Conséquences économiques mondiales de la guerre au Moyen-Orient : hausse des prix et tensions

Les répercussions économiques de la guerre au Moyen-Orient se font sentir à l’échelle mondiale. Ce lundi, plusieurs évolutions majeures ont été enregistrées, notamment dans les domaines des prix des matières premières et des mesures gouvernementales face à la crise énergétique.

EN BREF

  • Flambée des prix du pétrole et de l’aluminium après des attaques en Iran
  • Le gouvernement français propose un plan d’aide controversé aux agriculteurs
  • Réunion du G7 pour discuter des impacts économiques de la guerre

Flambée des prix des matières premières

Le prix du baril de Brent a atteint un sommet à 116,89 dollars, enregistrant une hausse de 2,43% à 10H00 GMT, s’établissant à 115,30 dollars. De même, le baril de West Texas Intermediate a vu son prix grimper de 2,05% pour atteindre 101,68 dollars. La situation s’est aggravée suite à des attaques revendiquées par l’Iran sur deux fonderies d’aluminium majeures, entraînant une hausse des cours de l’aluminium de près de 6%.
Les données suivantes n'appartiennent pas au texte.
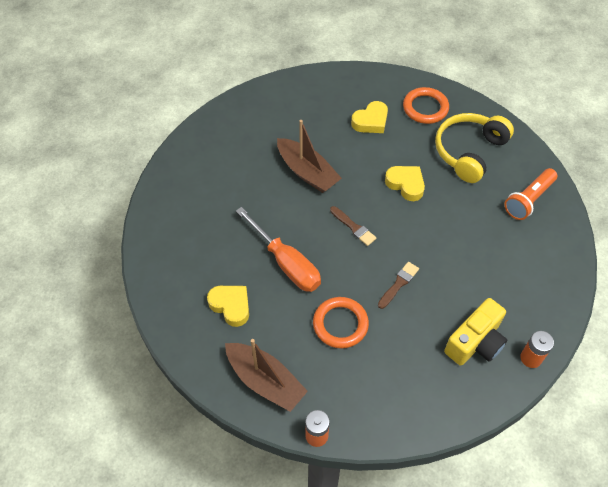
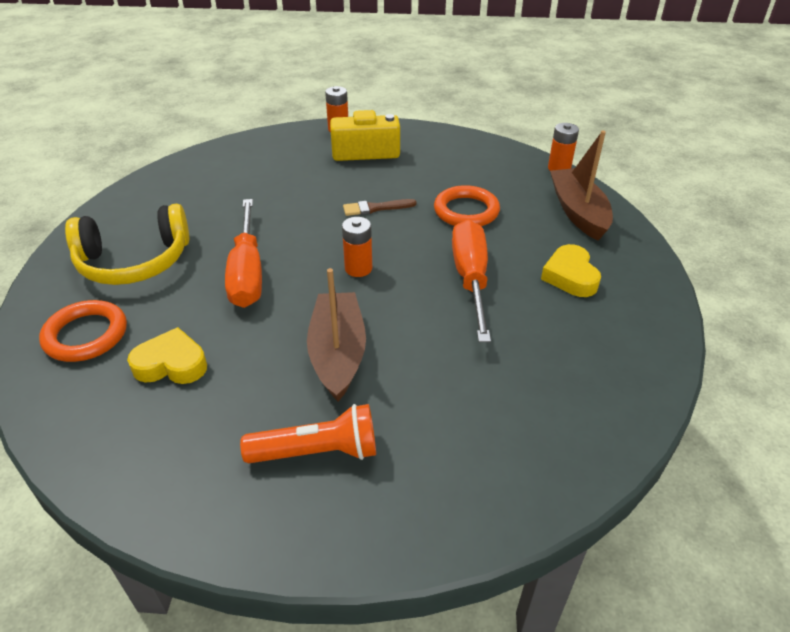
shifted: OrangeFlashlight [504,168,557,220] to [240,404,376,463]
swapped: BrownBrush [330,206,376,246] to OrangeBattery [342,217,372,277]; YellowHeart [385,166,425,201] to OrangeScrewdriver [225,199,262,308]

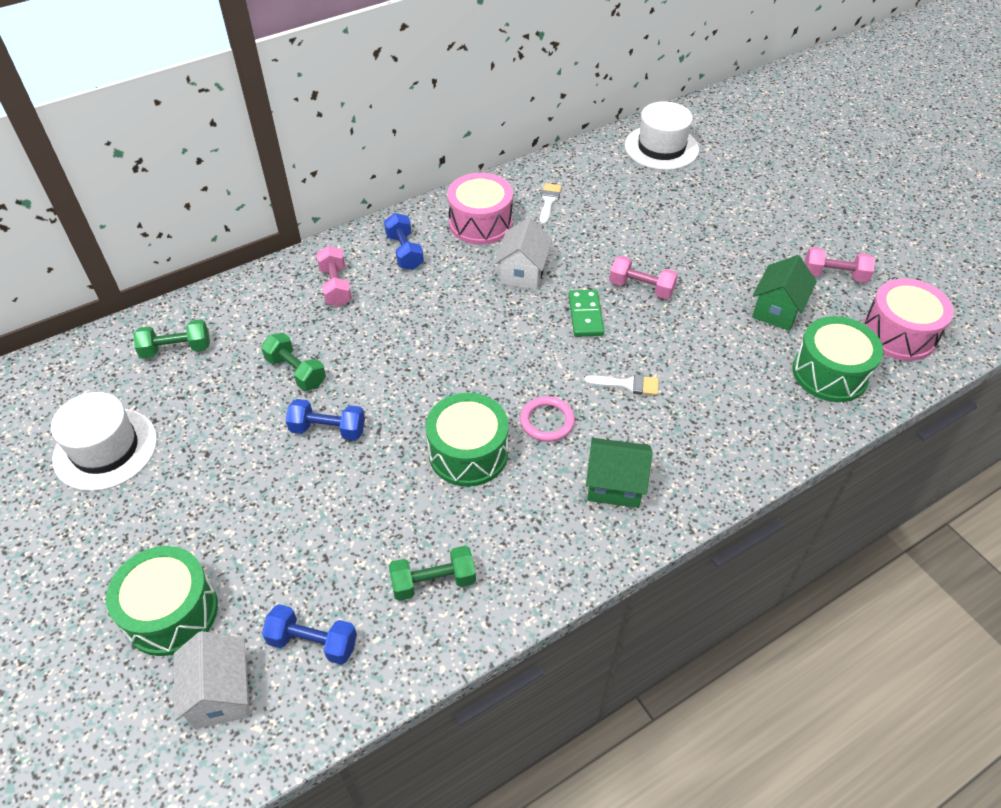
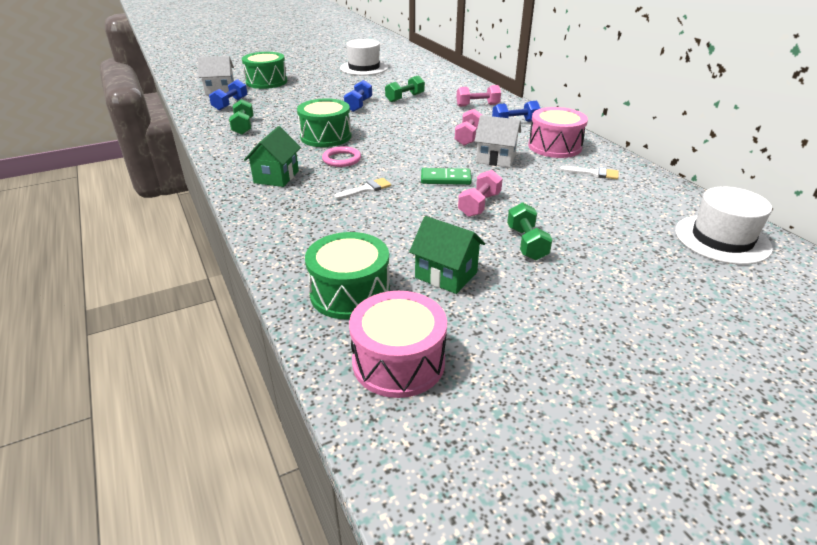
shifted: GreenDumbbell [133,319,210,359] to [507,202,553,260]; PinkDumbbell [805,247,875,283] to [455,109,482,146]
rotated: WhiteBrush [584,374,659,395] = [334,178,391,199] 135 degrees counterclockwise

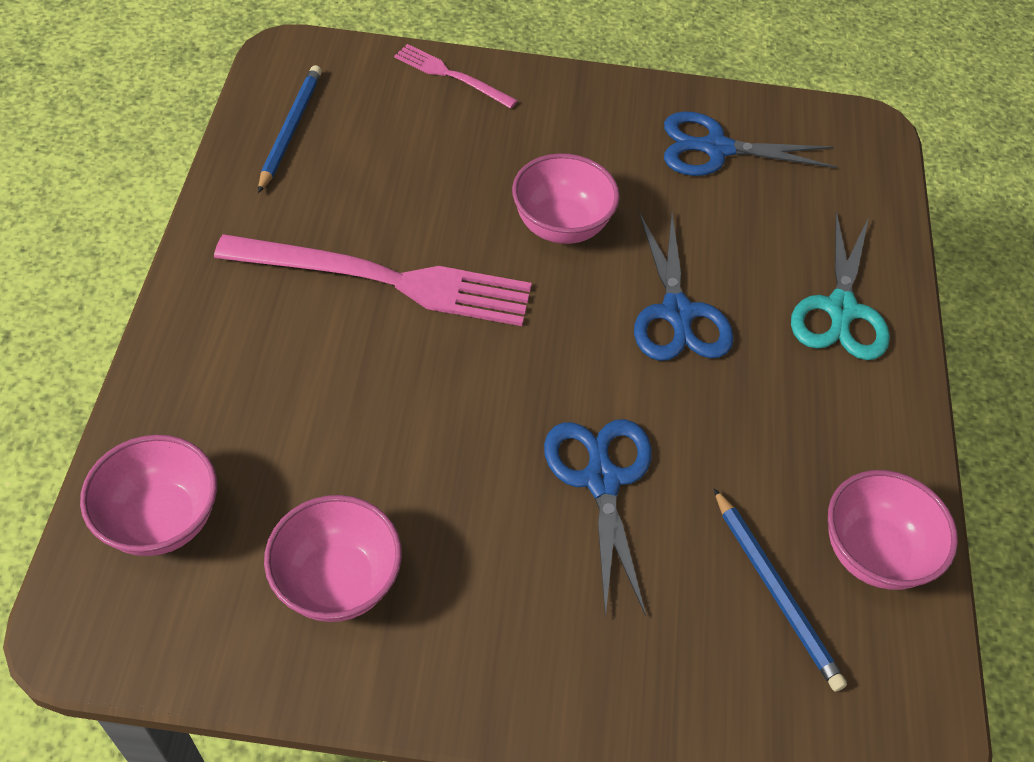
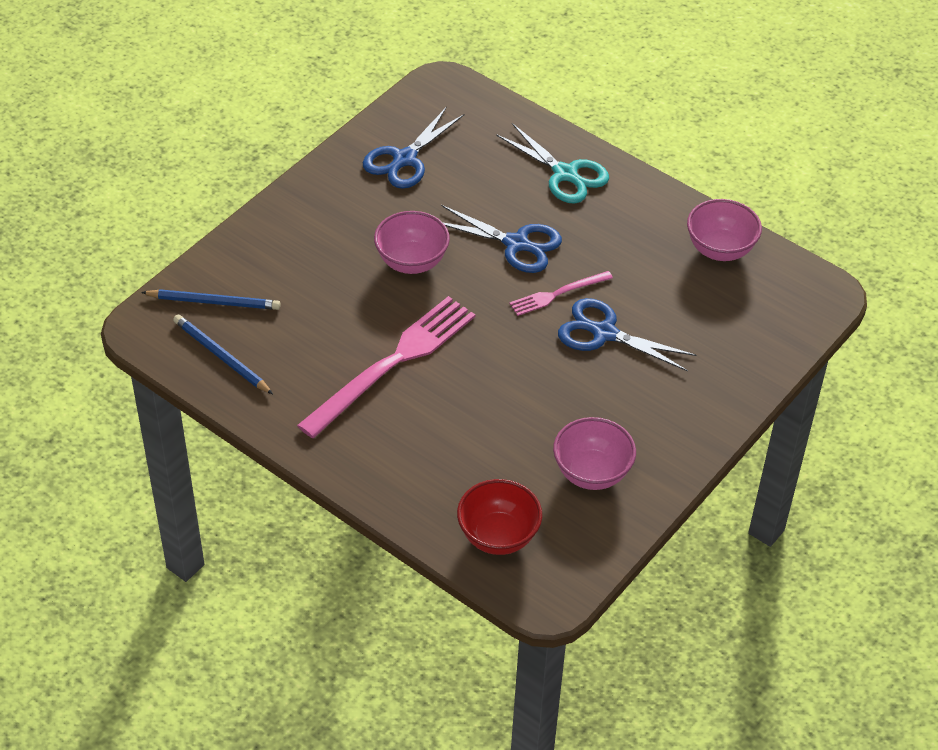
shifted: PinkFork [394,44,518,109] to [509,271,613,316]; BluePencil [714,488,847,692] to [141,289,281,310]
repainted: PinkBowl [80,435,217,556] to RedBowl [457,479,542,555]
Dans ce contexte, les Bourses européennes affichent une prudence notable. À 09H50 GMT, Paris affichait une légère baisse de 0,04%, tandis que Londres a progressé de 0,49%. Francfort et Milan ont également enregistré des mouvements modérés, respectivement -0,22% et +0,01%.

Réactions gouvernementales en France

Face à cette flambée des prix, le gouvernement français a mis en place un plan d’aide d’environ 70 millions d’euros destiné aux agriculteurs, pêcheurs et transporteurs, fortement impactés par la hausse des coûts des carburants. Cependant, cette initiative n’a pas rassuré les professionnels du secteur, qui ont organisé une opération escargot sur le périphérique parisien pour exprimer leur mécontentement.

Philippe Tabarot, ministre des Transports, a suggéré sur Europe 1 et CNews que ces aides pourraient être reconduites si la situation perdurait, mais cela n’a pas suffi à apaiser les tensions, notamment avec Arnaud Rousseau, le patron de la FNSEA, qui a été convié à une rencontre avec le chef du gouvernement.

Chômage partiel et tensions sur le marché de l’hélium

Dans un effort pour atténuer les conséquences économiques de la guerre, Jean-Pierre Farandou, ministre du Travail, a annoncé que l’État prendrait en charge les mesures de chômage partiel, représentant également un coût d’environ 70 millions d’euros. Par ailleurs, Air Liquide, un industriel français, a signalé une « tension » sur le marché mondial de l’hélium, un produit essentiel dans divers secteurs, dont celui de la défense.

Impact international et mesures de crise

Les répercussions de ce conflit se font également ressentir au niveau international. Par exemple, la Norvège a décidé de réduire temporairement ses taxes sur l’essence et le gazole, pour faire face à la flambée des prix de l’énergie. De plus, la raffinerie de pétrole de Haïfa, la plus importante d’Israël, a été impactée par des missiles en provenance d’Iran, révélant la fragilité de la situation.

Dans un contexte similaire, les Philippines ont dû acheter près de 2,5 millions de barils de pétrole russe pour faire face à leur crise énergétique, illustrant combien la guerre au Moyen-Orient influence les décisions économiques de chaque pays.

Réunion du G7 sur la situation économique

Pour faire face à ces défis, la France a convoqué une réunion du G7, réunissant les ministres des Finances, ceux de l’Énergie et des responsables des banques centrales. Cette visioconférence, prévue à 13H00 (11H00 GMT), vise à discuter des mesures à prendre pour atténuer les impacts économiques de la guerre.

Enfin, l’ancien président américain Donald Trump a déclaré que les États-Unis avaient négocié avec l’Iran le passage imminent de 20 cargos pétroliers dans le détroit d’Ormuz, une région stratégique dont le blocage a contribué à l’envolée des prix du pétrole. Il reste à voir comment ces développements influenceront la situation économique mondiale à court et moyen terme.